The delay pools are, essentially "bandwidth buckets." A response is delayed until some amount of bandwidth is available from an appropriate bucket. The buckets don't actually store bandwidth (e.g., 100 Kbit/s), but rather some amount of traffic (e.g., 384 KB). Squid adds some amount of traffic to the buckets each second. Cache clients take some amount of traffic out when they receive data from an upstream source (origin server or neighbor).
The size of a bucket determines how much burst bandwidth is available to a client. If a bucket starts out full, a client can take as much traffic as it needs until the bucket becomes empty. The client then receives traffic allotments at the fill rate.

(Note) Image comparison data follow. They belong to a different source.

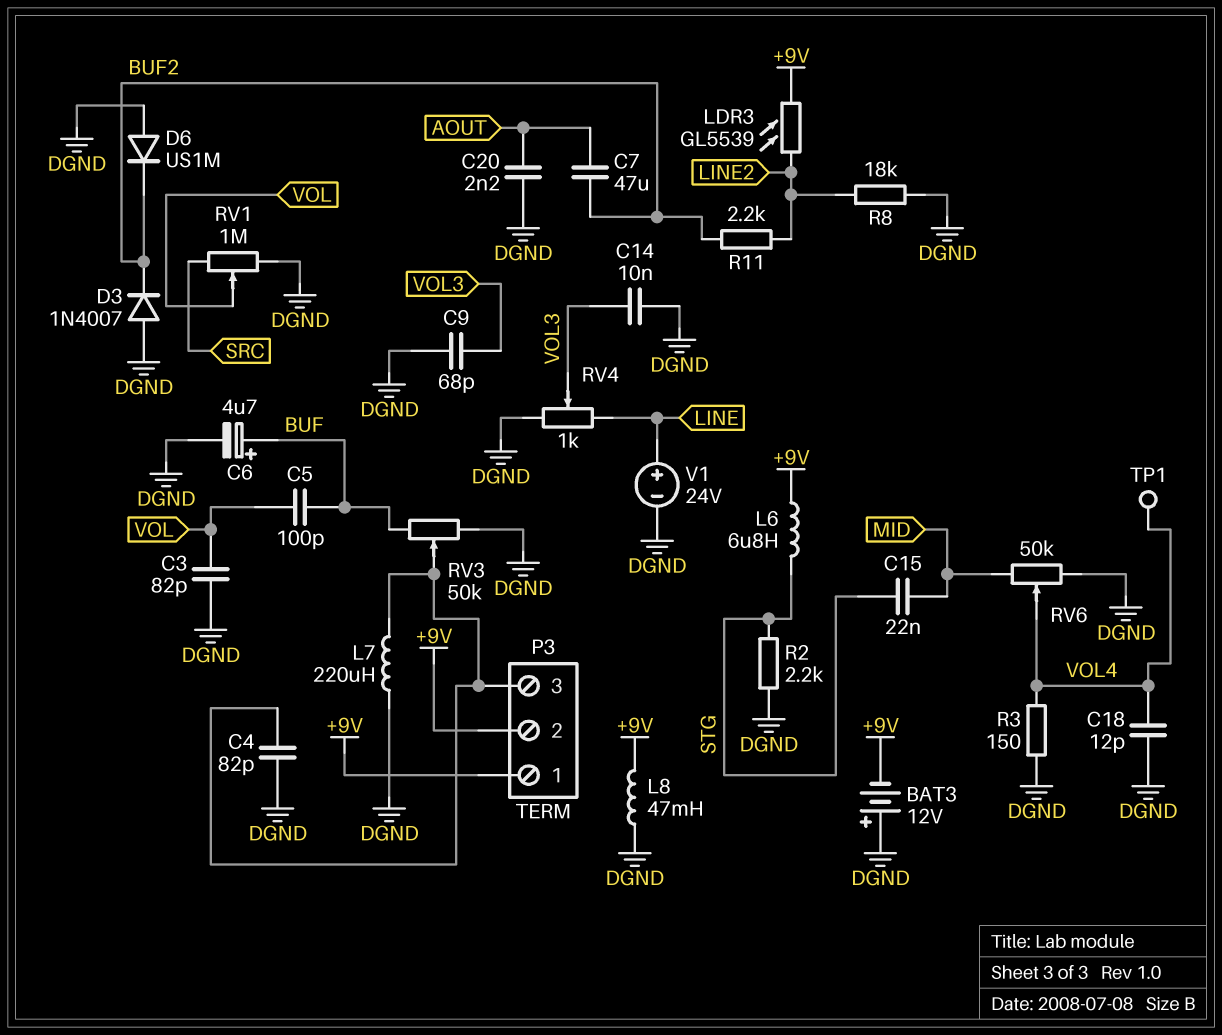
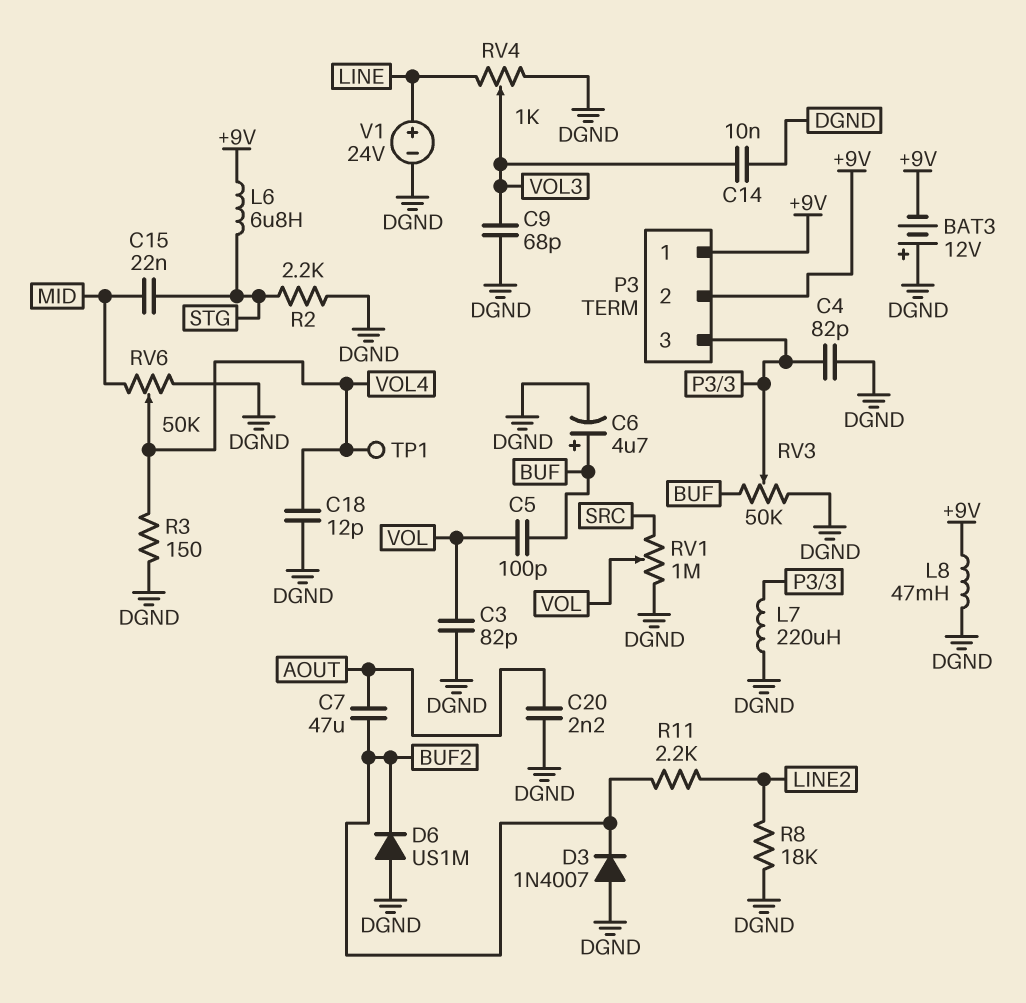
LDR3: GL5539 (+9V, LINE2) -> none

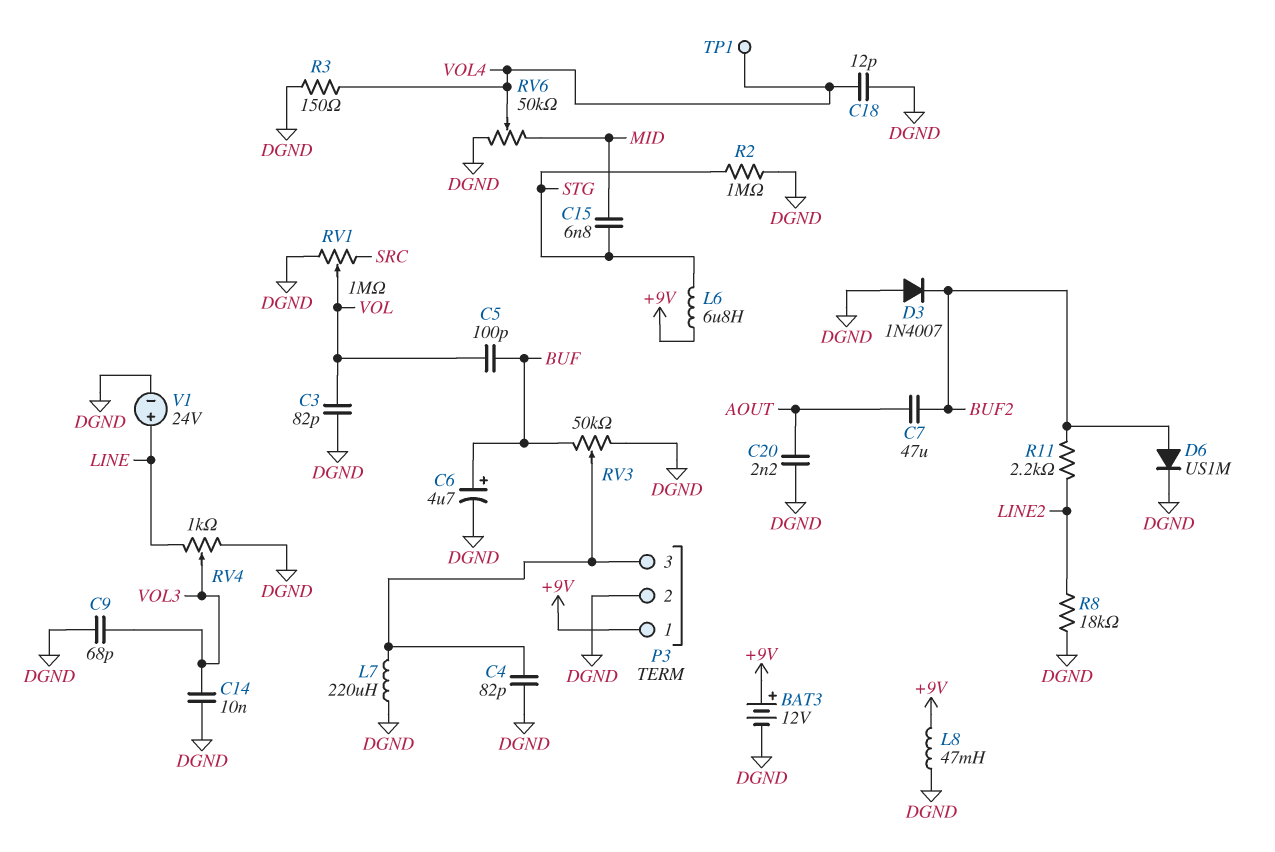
BAT3: 12V (plus DGND, minus +9V) -> 12V (plus +9V, minus DGND)
C15: 22nF (MID, STG) -> 6.8nF (MID, STG)
D6: diode US1M (A DGND, K BUF2) -> diode US1M (A BUF2, K DGND)
P3 pin 2: +9V -> DGND
R2: 2.2k (DGND, STG) -> 1M (DGND, STG)

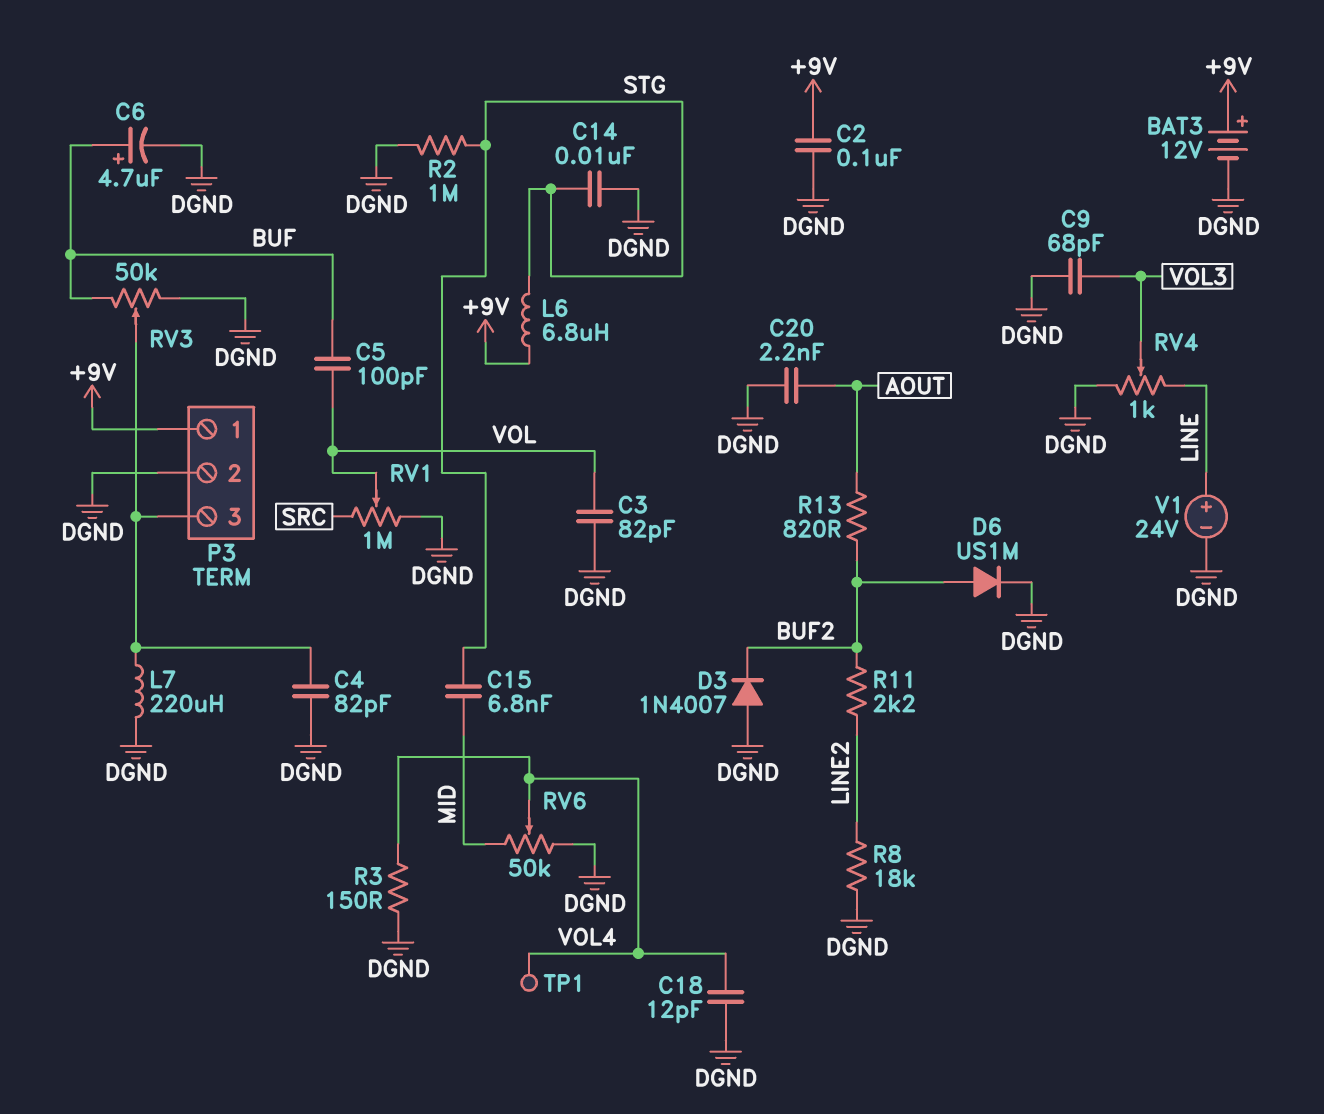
C2: none -> 100nF (+9V, DGND)
C7: 47uF (AOUT, BUF2) -> none
C14: 10nF (DGND, VOL3) -> 10nF (DGND, STG)
L8: 47mH (+9V, DGND) -> none
R13: none -> 820 (AOUT, BUF2)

The mapping between Squid clients and actual buckets is a bit complicated. Squid uses three different constructs to do it: access rules, delay pool classes, and types of buckets. First, Squid checks a client request against the delay_access list. If the request is a match, it points to a particular delay pool. Each delay pool has a class: 1, 2, or 3. The classes determine which types of buckets are in use. Squid has three types of buckets: aggregate, individual, and network:
A class 1 pool has a single aggregate bucket.
A class 2 pool has an aggregate bucket and 256 individual buckets.
A class 3 pool has an aggregate bucket, 256 network buckets, and 65,536 individual buckets.
As you can probably guess, the individual and network buckets correspond to IP address octets. In a class 2 pool, the individual bucket is determined by the last octet of the client's IPv4 address. In a class 3 pool, the network bucket is determined by the third octet, and the individual bucket by the third and fourth octets.
For the class 2 and 3 delay pools, you can disable buckets you don't want to use. For example, you can define a class 2 pool with only individual buckets by disabling the aggregate bucket.
When a request goes through a pool with more than one bucket type, it takes bandwidth from all buckets. For example, consider a class 3 pool with aggregate, network, and individual buckets. If the individual bucket has 20 KB, the network bucket 30 KB, but the aggregate bucket only 2 KB, the client receives only a 2-KB allotment. Even though some buckets have plenty of traffic, the client is limited by the bucket with the smallest amount.